→ **Required action**:
Pull each line containing "moved" from the data.
[Provided entries — start]
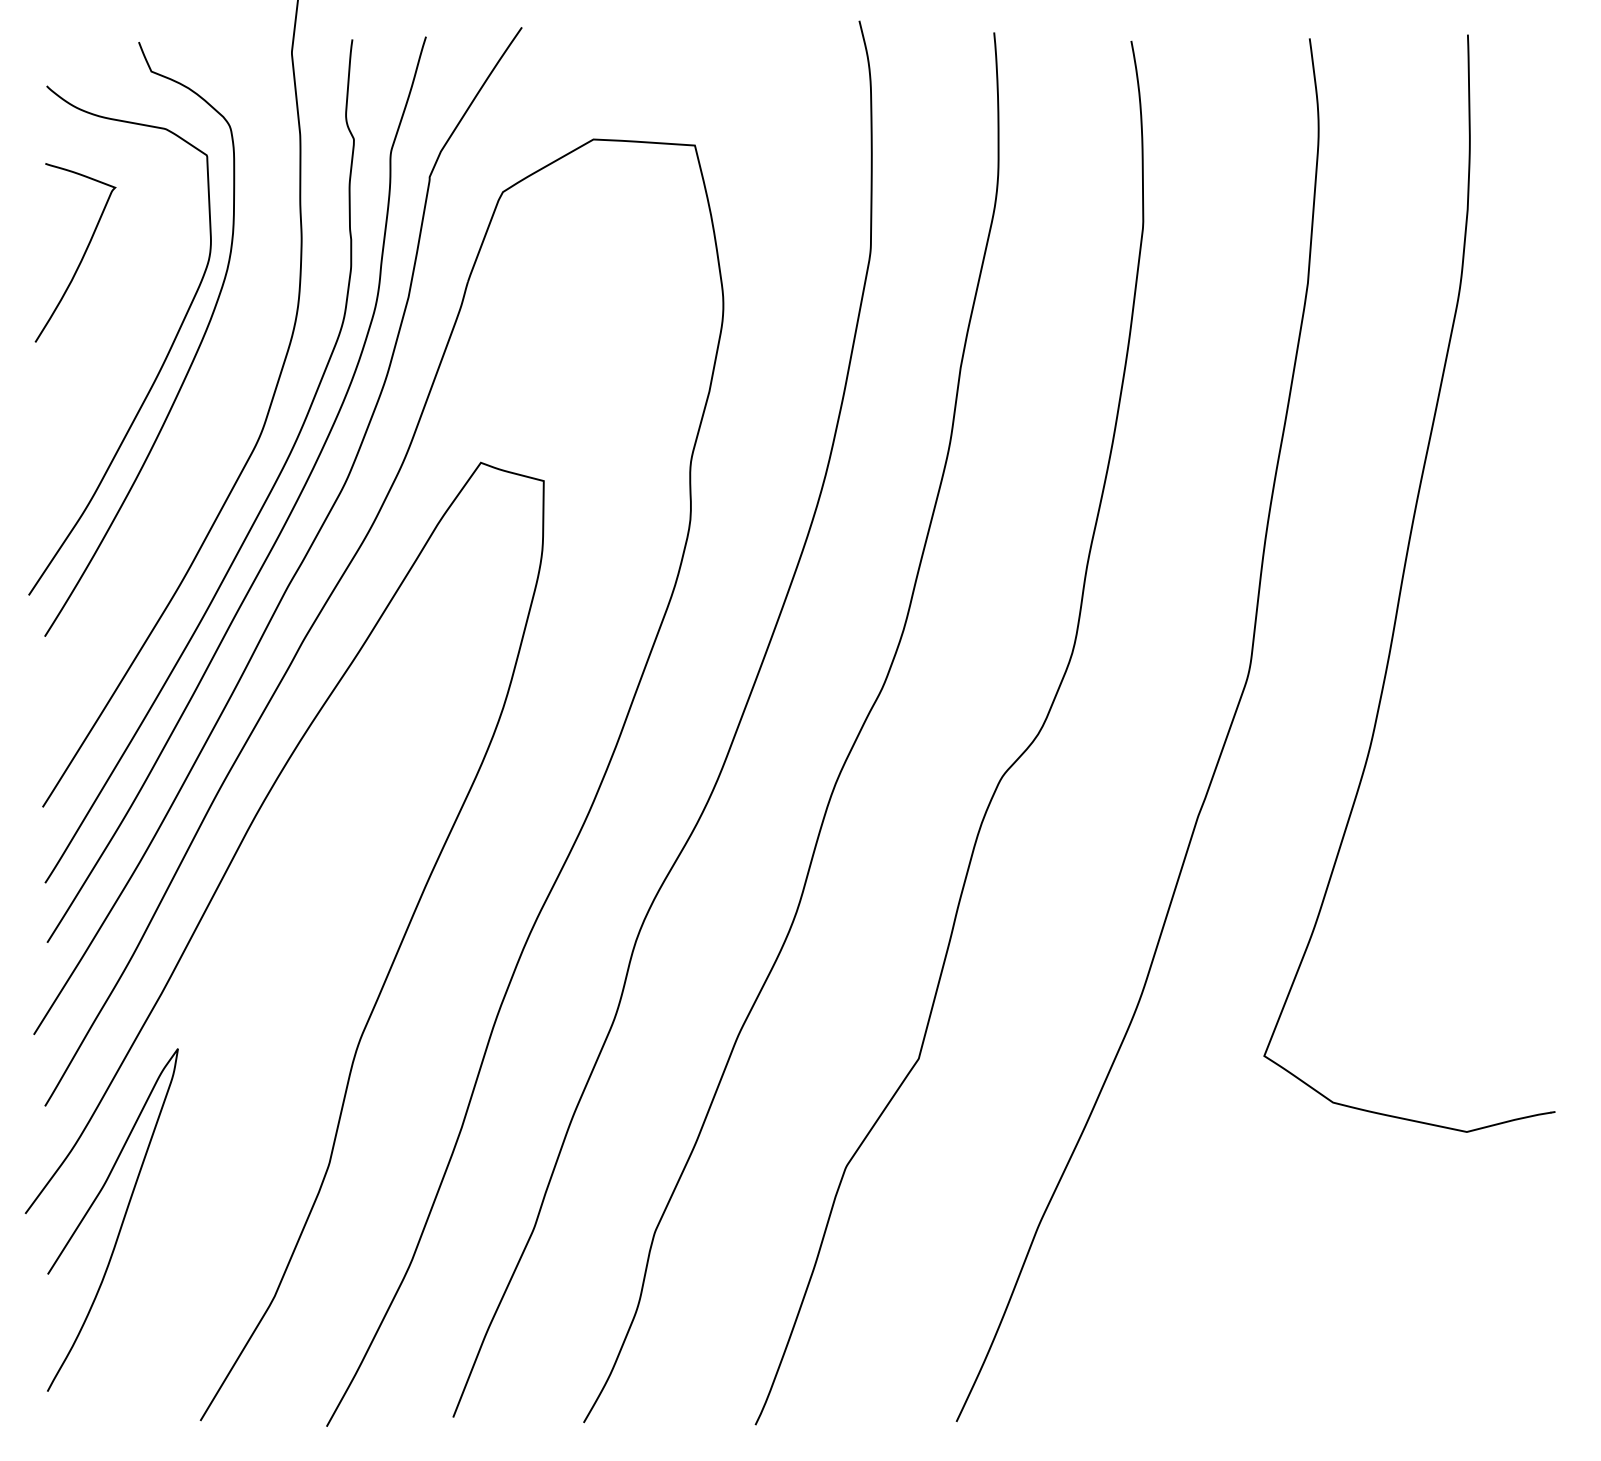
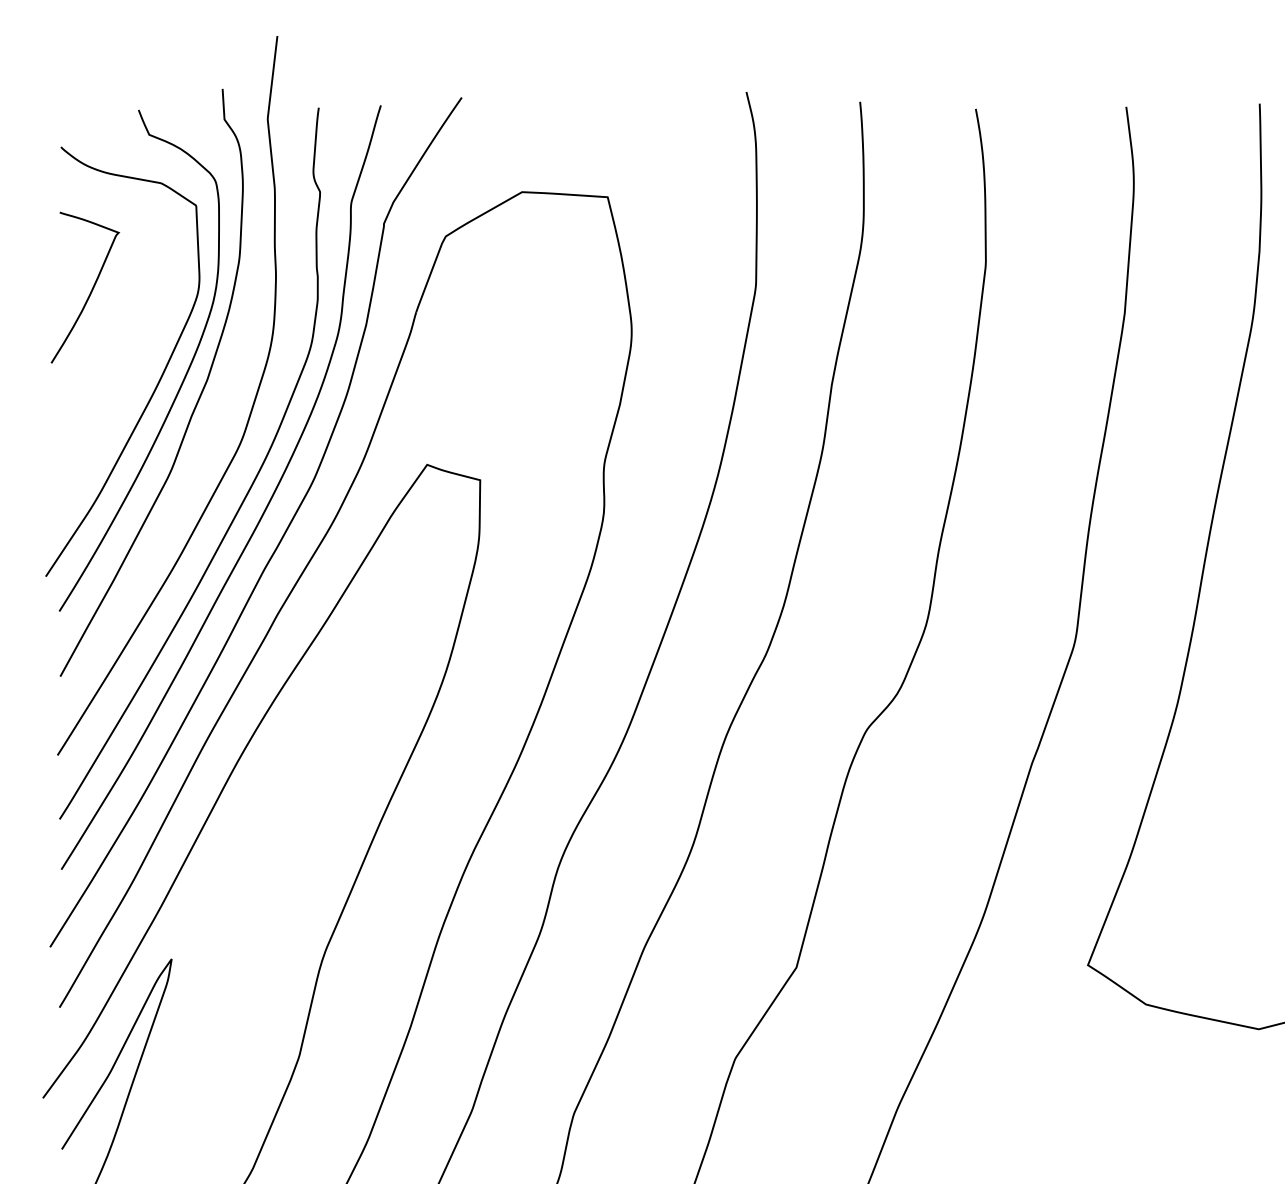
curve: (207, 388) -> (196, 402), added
[Provided entries — finish]
[Provided entries — start]
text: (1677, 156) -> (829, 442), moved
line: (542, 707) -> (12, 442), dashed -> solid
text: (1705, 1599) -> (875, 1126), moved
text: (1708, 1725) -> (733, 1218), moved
[Provided entries — finish]
→ **Answer**:
text: (1677, 156) -> (829, 442), moved
text: (1705, 1599) -> (875, 1126), moved
text: (1708, 1725) -> (733, 1218), moved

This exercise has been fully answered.